The Dillard house has become my gold standard for good, simple food. It’s about the best use of a twenty dollar bill I can think of.

Diner rating: 5

Brunswick Stew
2 pounds cooked ground beef
1 pound cooked lean ground pork
1 small cooked chicken, chopped
3-4 diced potatoes
1 pint whole kernel corn
1 cup lima beans
2-3 chopped onions
1 pint tomatoes or tomato juice
catsup
chile powder
salt
black and red pepper
worcestershire sauce

The directions say,"Put all ingredients in a big pot and cook for a long time."

From The Foxfire Book, edited by Elliot Wigginton, New York, Random House, 1972

You can almost hear an old mountain woman rattling off the ingredients while tapping her fingers and gazing off into the distance. We substitute boneless skinless chicken breasts, which we boil, then cut into pieces, for the cooked chicken, and we add frozen green peas and a couple of bay leaves. We serve it over rice. The recipe calls for a “pint” of tomatoes and corn because the mountain people preserved their own vegetables in pint or quart canning jars. Of course now you get your tomatoes off the grocery store shelf. Use a 14.5 ounce can of diced tomatoes and frozen corn. This makes a hearty, highly caloric dish. It is designed for people who spend their days chopping wood, herding cattle or hoeing corn, not sitting at a desk punching buttons. Use your own judgment on the spices and condiments. This dish freezes well.

The Dillard House Acorn Squash Souffle

1½ cups mashed acorn squash
½ cup mashed butternut squash
¾ cup granulated sugar
¼ tsp salt
¼ tsp ground ginger
1 tsp vanilla extract
4 eggs separated
½ cup heavy cream
¼ cup butter, melted
½ cup flaked sweetened coconut

Halve the squash and remove the seeds. Boil the squash until tender. Let cool and remove the pulp and puree in a blender or food processor.

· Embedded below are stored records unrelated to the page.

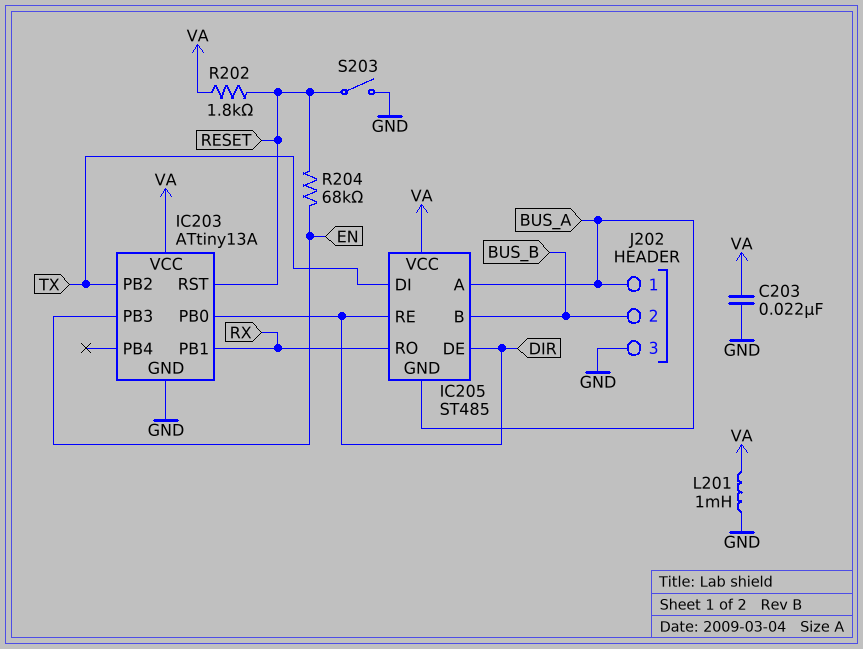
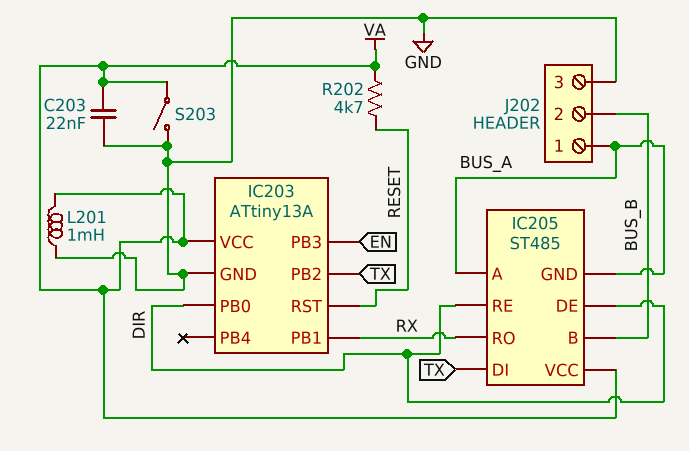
R202: 1.8k (RESET, VA) -> 4.7k (RESET, VA)
R204: 68k (EN, RESET) -> none
S203: switch (GND, RESET) -> switch (GND, VA)

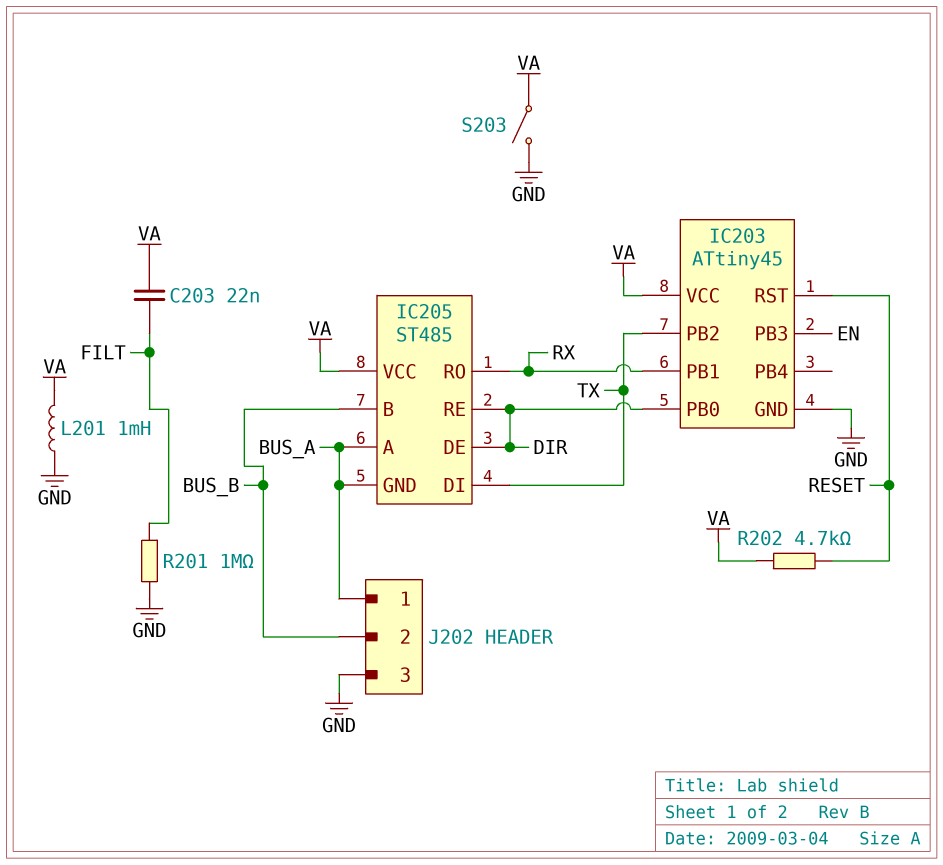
C203: 22nF (GND, VA) -> 22nF (FILT, VA)
IC203: ATtiny13A -> ATtiny45
R201: none -> 1M (FILT, GND)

Preheat oven to 325 degrees. Lightly grease a 2-quart casserole dish and set aside. Beat the squash well in an electric mixer. Add the sugar, salt, ginger and vanilla and beat well. Mix in the cream and melted butter. In a separate bowl beat the egg whites until stiff but not dry. Fold the egg whites into the squash mixture. Pour into the casserole and sprinkle with the coconut. Bake 30-40 minutes until puffed and lightly browned.